Но критерий отбора фотографий, о которых я предполагаю здесь поговорить, связан не с принципами съемки, не с жанровой принадлежностью, а с почти неверифицируемым эффектом восприятия (причем не важно, насколько он задумывался и осознавался фотографом) – все эти снимки в той или иной степени обладают способностью казаться визуализацией утопического. Мне хотелось бы увидеть в этом эффекте не одно из возможных свойств фотографии как медиума и даже не одно из возможных свойств позднесоветской, в особенности альбомной, фотографии (хотя подобные интерпретации представляются вполне допустимыми), но прежде всего определенный визуальный навык, социальный опыт взгляда, который позволит прояснить, что такое утопия.

1

Цель всех человеческих усилий заключается в достижении счастья… Нельзя создать худшей системы для достижения желаемой нами цели, чем действующая ныне у всех народов мира… Ни один предмет нигде не наблюдается человеком в его подлинном виде.

Роберт Оуэн. «Описание ряда заблуждений и бед, вытекающих из прошлого и настоящего состояния общества»
(Перевод С. Фейгиной)

Итак – что все‐таки мы имеем в виду, апеллируя к утопии? Где локализовано утопическое? Можно ли уловить особое «утопическое мышление», как предполагалось на ранних этапах utopian studies, или попытки сделать это неизбежно сведутся к описанию механизмов любой идеализации, вовсе не обязательно утопической? Можно ли говорить о специфике «утопических проектов», или в этом ракурсе всякое проектирование будет расцениваться как утопия?
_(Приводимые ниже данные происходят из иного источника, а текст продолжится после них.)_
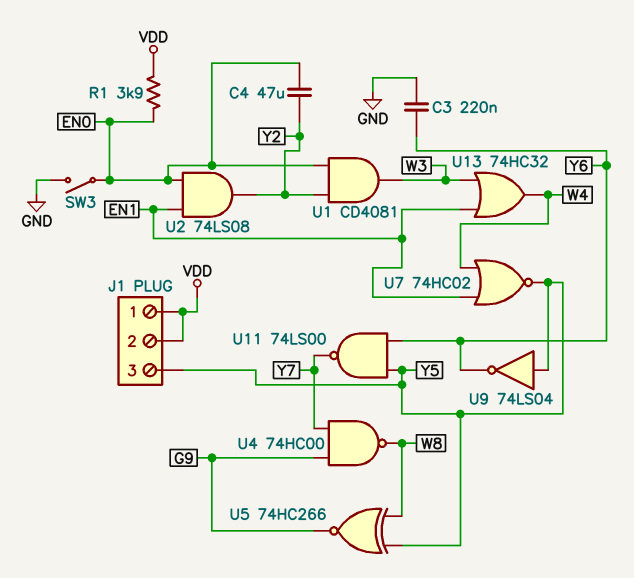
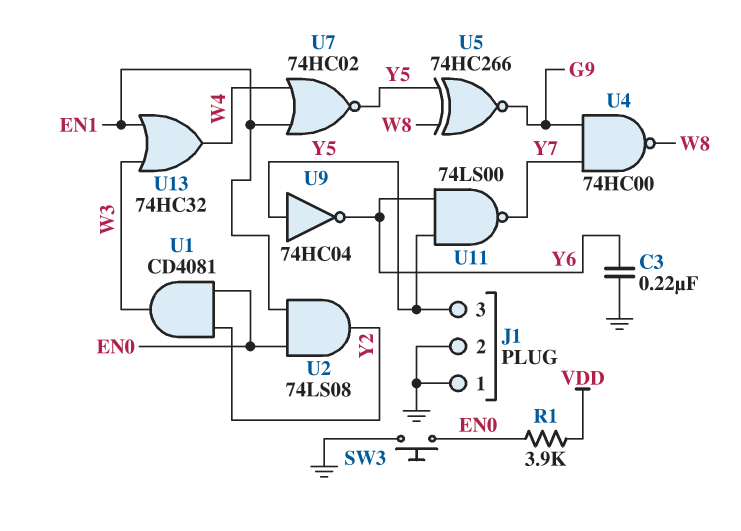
C4: 47uF (EN0, Y2) -> none
J1 pin 1: VDD -> GND
J1 pin 2: VDD -> GND
SW3: switch (EN0, GND) -> button (EN0, GND)
U9: NOT 74LS04 (in Y5, out Y6) -> NOT 74HC04 (in Y5, out Y6)

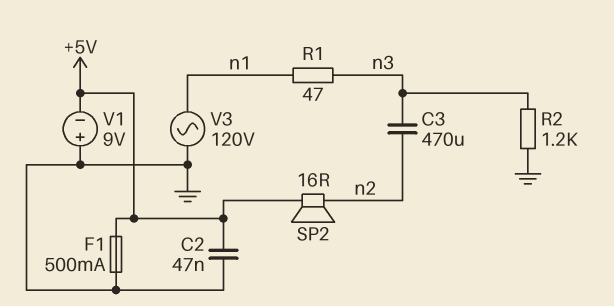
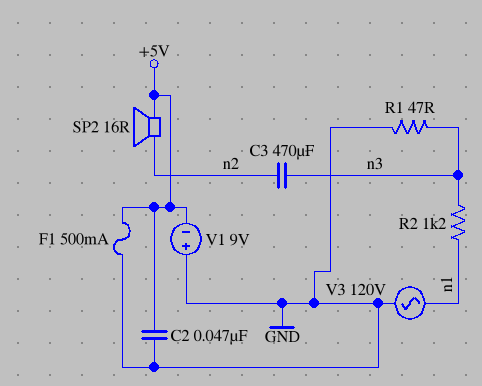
R1: 47 (n1, n3) -> 47 (GND, n3)
R2: 1.2k (GND, n3) -> 1.2k (n1, n3)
В последние годы теоретическую востребованность все больше приобретает формула «утопия как метод» – именно так, скажем, озаглавлено предисловие Тома Мойлана и Раффаэллы Бакколини к составленному ими сборнику «Утопия-Метод-Ви́дение» (Moylan, Baccolini, 2007); эта же формула используется в названии монографии Рут Левитас «Утопия как метод. Реконструкция воображаемого общества» (Levitas, 2013) etc. Под утопическим здесь понимается уже не некое базовое свойство сознания, выражающееся в склонности проектировать идеальные общественные устройства, но сложный когнитивный аппарат Нового времени, который может стать частью исследовательского инструментария. В статье «Утопия как метод, или Использование будущего» Фредерик Джеймисон сжато излагает собственную концепцию, где центральное место занимает остроумное противопоставление герметичных «утопических программ» и рассеянных в повседневной реальности «утопических импульсов» (последний термин он заимствует у Эрнста Блоха). К малоинтересным ему «программам» Джеймисон переадресовывает все претензии, предъявлявшиеся в XX веке к утопии; а притягательные «импульсы» наделяет свойством высвобождать альтернативные возможности, которые в данной культуре оказались «подавленными и парализованными» (Jameson, 2010: 41; см. также: Jameson, 2005: 2–9). На распознавании утопических импульсов и следовании за ними, собственно, и основывается джеймисоновский метод «утопологии» (Jameson, 2010: 41).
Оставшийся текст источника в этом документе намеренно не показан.